EXERCISE DESCRIPTION: The response must be the exact lines from the line holding "text: (534, 822) -> (420, 605), moved" through the end of the entries, with no pictures and nothing else.
────────
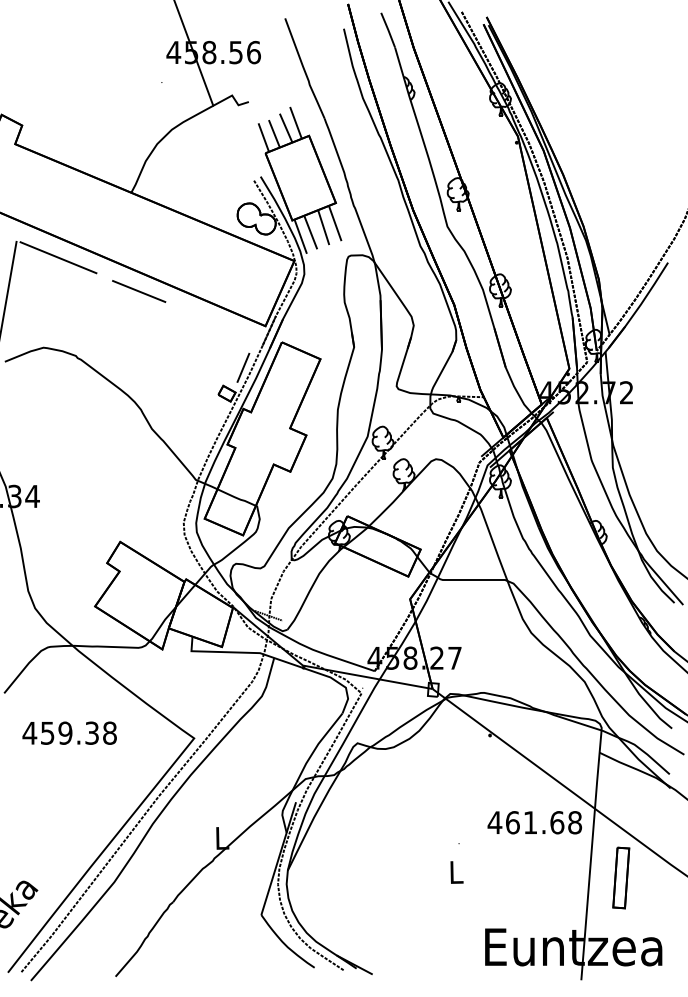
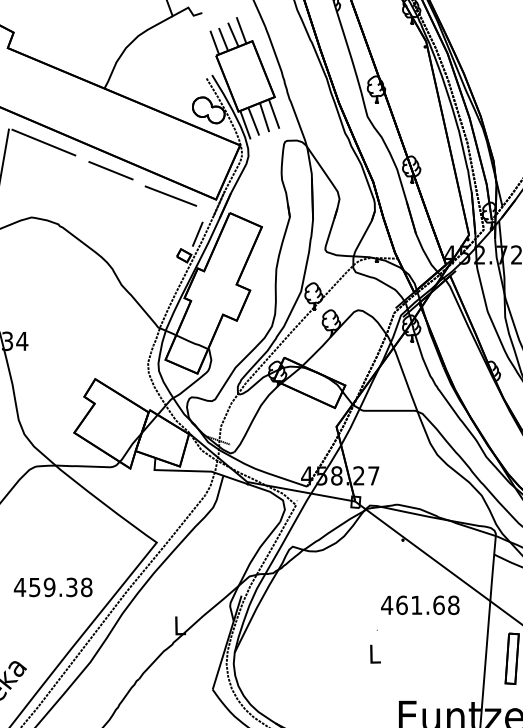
line: (210, 321) -> (170, 195), added
text: (69, 732) -> (53, 586), moved
text: (534, 822) -> (420, 605), moved

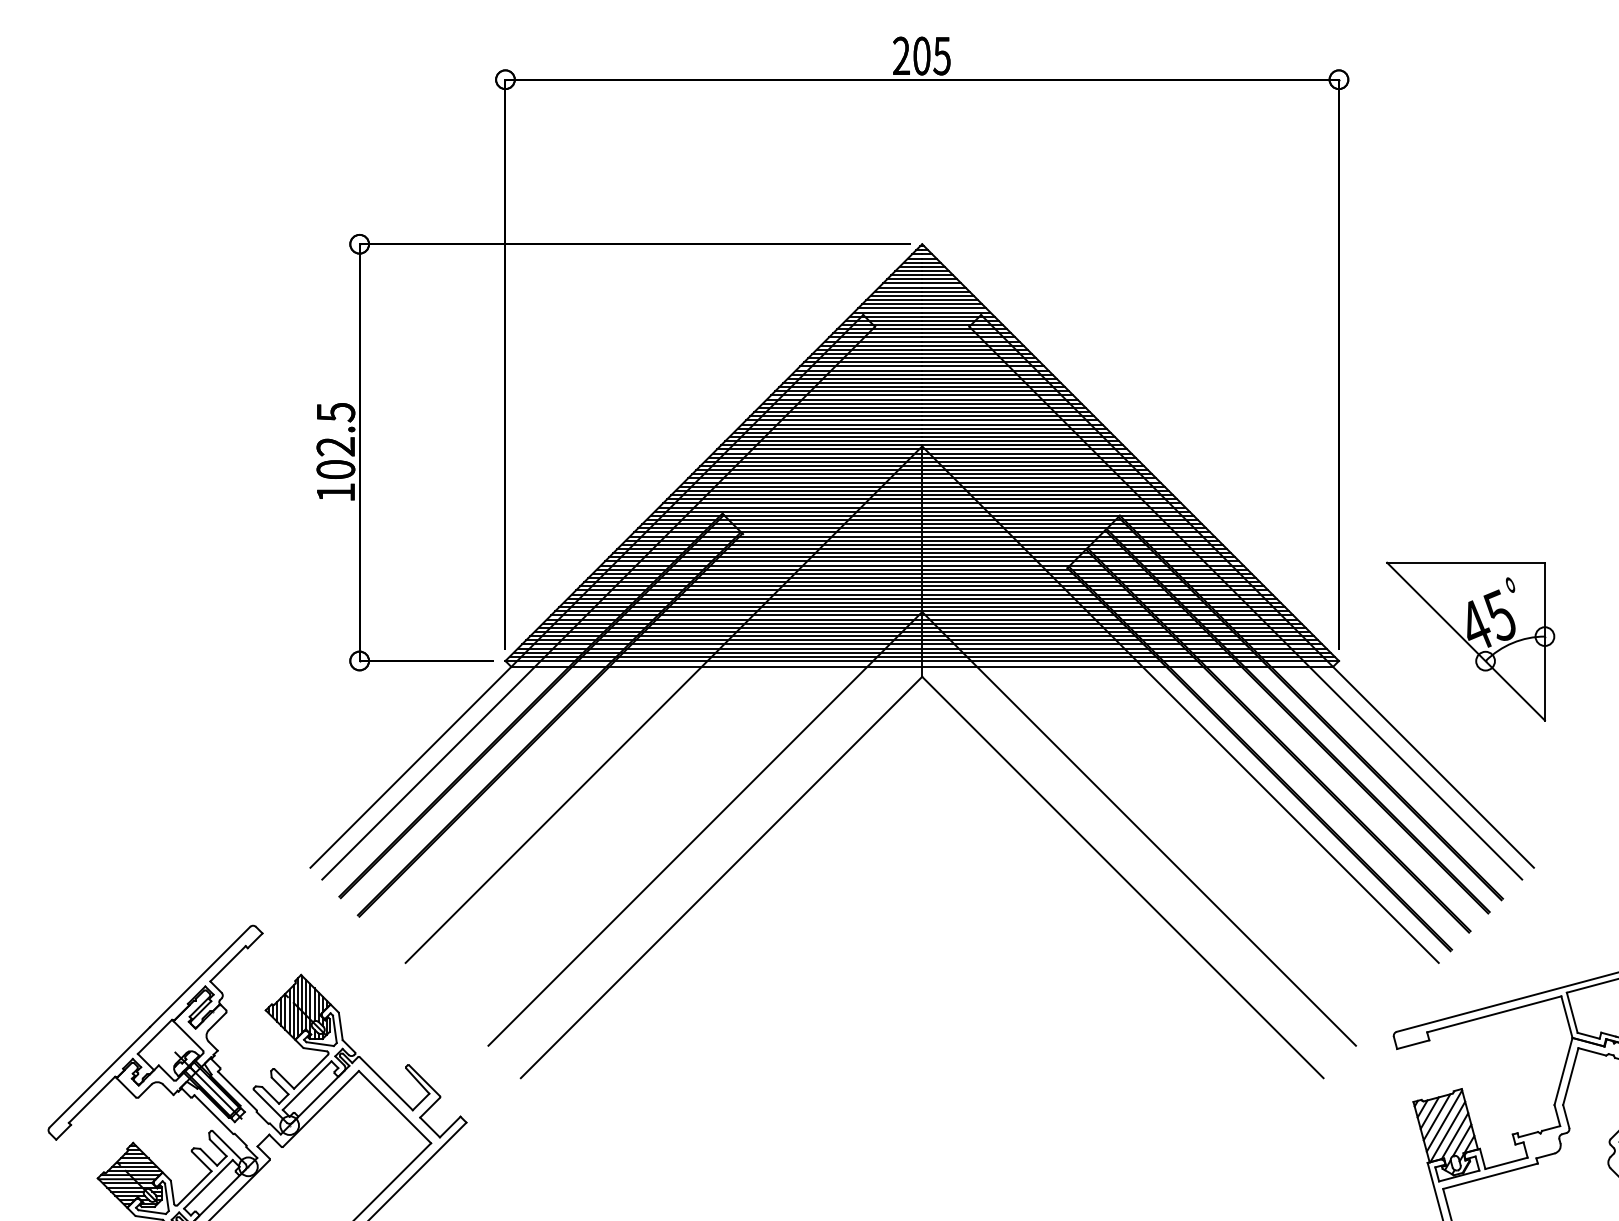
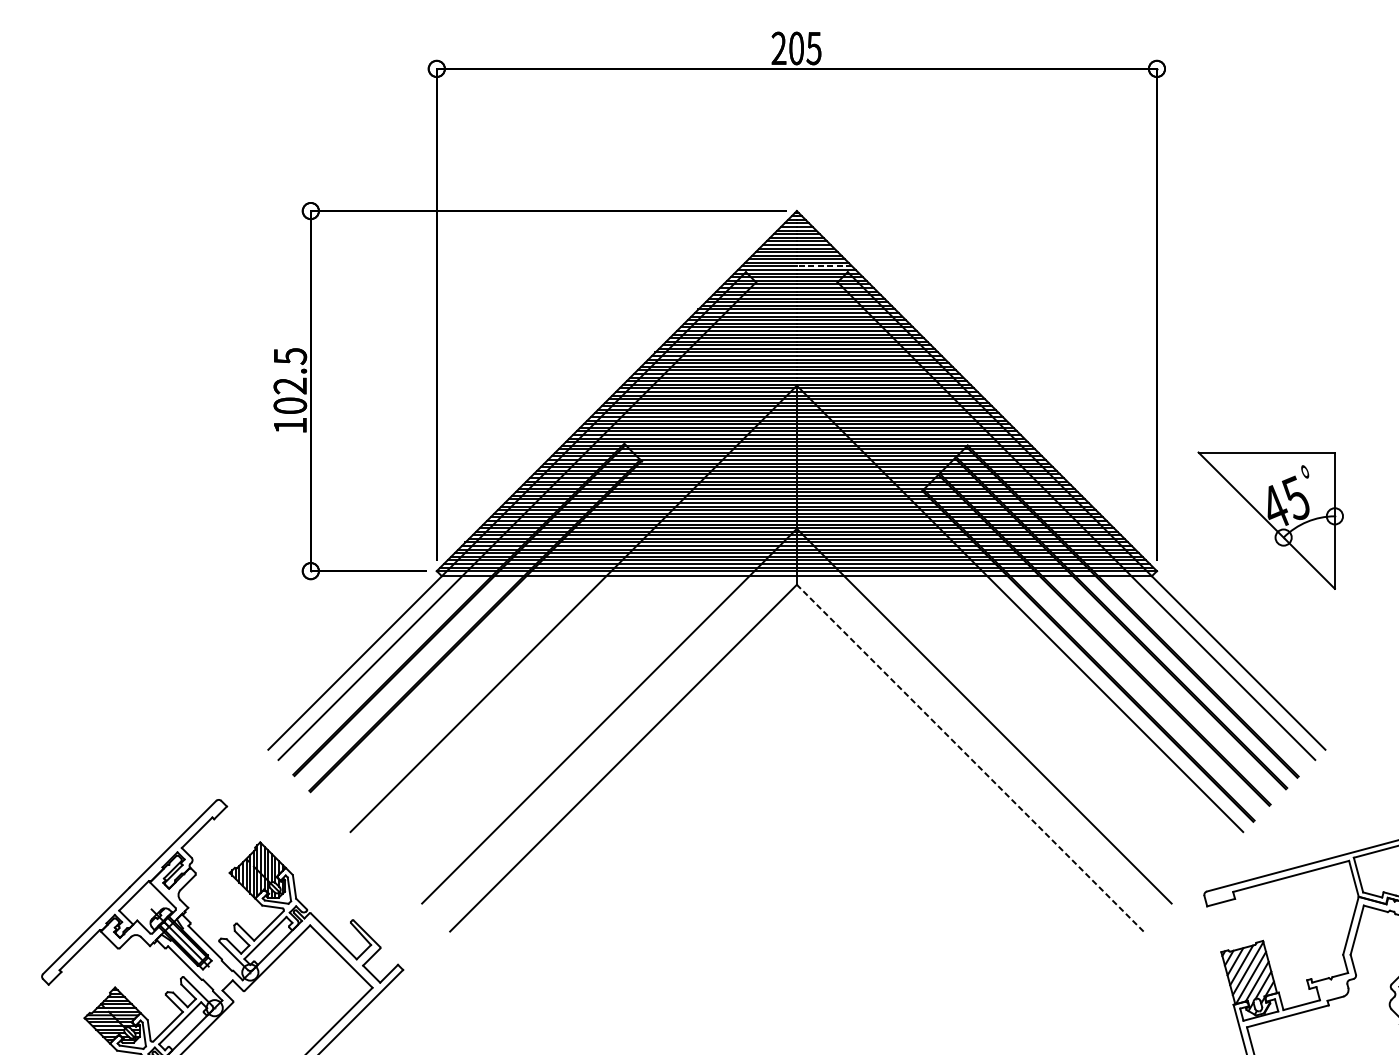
line: (953, 308) -> (823, 266), solid -> dashed
part: (1470, 641) -> (1270, 520), moved
line: (1122, 877) -> (969, 758), solid -> dashed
────────
ANSWER FOR THE TASK:
text: (534, 822) -> (420, 605), moved

line: (953, 308) -> (823, 266), solid -> dashed
part: (1470, 641) -> (1270, 520), moved
line: (1122, 877) -> (969, 758), solid -> dashed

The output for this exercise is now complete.